Limitations and future research

We acknowledge that there are some limitations of the present study, which must be considered when interpreting our findings. First, the camera we used had a field-of-view of 60-degrees, which, whilst comparable to that used in early models [54], does not match current models used in police departments, with the widest recording up to 130-degrees [92]. Whilst a narrower recording range may increase the number of possible ‘off-camera’ details experienced, we note off-camera details reported were relatively few and believe the design of our study may have resulted in an underestimation of these details. First, the stimulus video was recorded in a single room in which most actors remained. Providing participants rotated fully during the video, their camera would have recorded most of the person and setting details that could be reported. Second, participants were not required to activate their body-worn camera; instead, it recorded the entire duration of the event. Whilst the types of interactions caught on police body-worn cameras may vary widely and inevitably capture interactions where the officer is stationary, we predict that our study provided a narrower scope for events that could be ‘missed’ by the camera. For example, in research analysing recorded use-of-force incidents, Willits and Makin [93] noted that often the camera was not pointing at the incident or was turned on too late, and examination of multiple videos was often necessary to understand the complete picture. Nonetheless, we still found a small effect of reviewing footage on reporting off-camera details. Future research might investigate late camera activation, shorter or fragmented footage, and increased movement of the individual wearing the camera; all of which we predict would magnify the number of off-camera details reported.

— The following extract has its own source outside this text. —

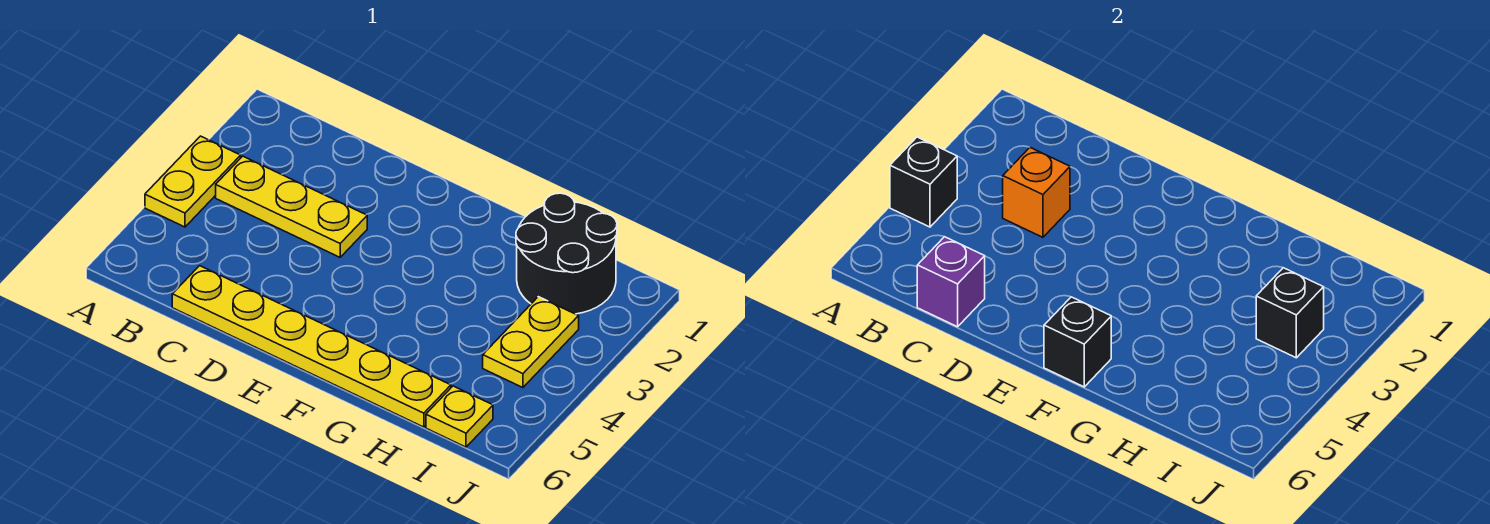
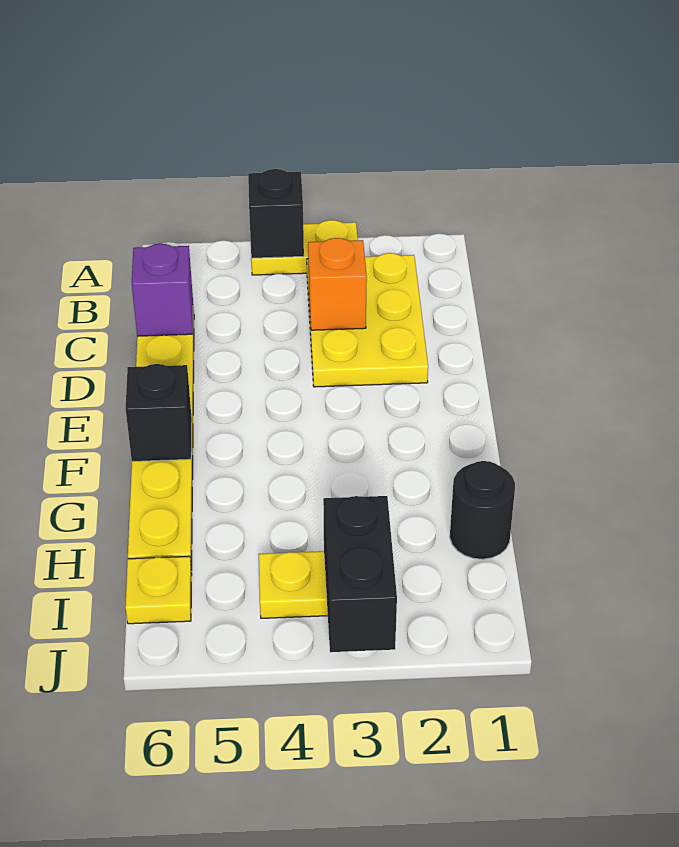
yellow plate B3:D3 level 1 -> yellow plate B2:D3 level 1
black round brick H1:I2 level 1 -> black round brick H1 level 1
black brick I3 level 2 -> black brick I3:J3 level 2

Finally, the current study is limited by the sample. Having a relatively modest sample size limited the power of our analyses, particularly in relation to the critical interaction between the review and statement timing condition. Furthermore, we used a student sample to gather evidence to inform current policing debates. Whilst direct comparisons have not provided consistent evidence for differences in memory between these two groups [94, 95], we acknowledge that police officers’ training, reporting style, frequent exposure to crimes, and priorities during an incident (i.e. apprehending suspects or de-escalating threats) may influence what they attend to and recall [96, 97]. Thus, further investigation of the impact of chest-mounted cameras on statement writing and memory within a policing context would inform best practice. It is possible that officers may feel more inclined to produce reports that are identical to their footage due to fears of scrutiny (something we perhaps would expect less of our student participants) [98].

Conclusion

In conclusion, information in an officer’s statement and information shown on their body-worn video are two important components that offer different perspectives on an incident. Contrary to common belief, body-worn video is not always a replica of what an officer experienced. However, an officer’s statement may quickly become a replica of what can be seen on their body-worn video due to camera conformity. Our results suggest that in cases in which it is crucial to understand an officer’s experience as the action unfolded, an initial statement may be an important first step. Given the undue pressure on officers to give statements that conform to what is on camera, review of footage may otherwise result in the omission of these details.

Acknowledgments

We are grateful to Natali Dilevski for coding the free recall statements and Elodie Chiarovano for her assistance with virtual reality.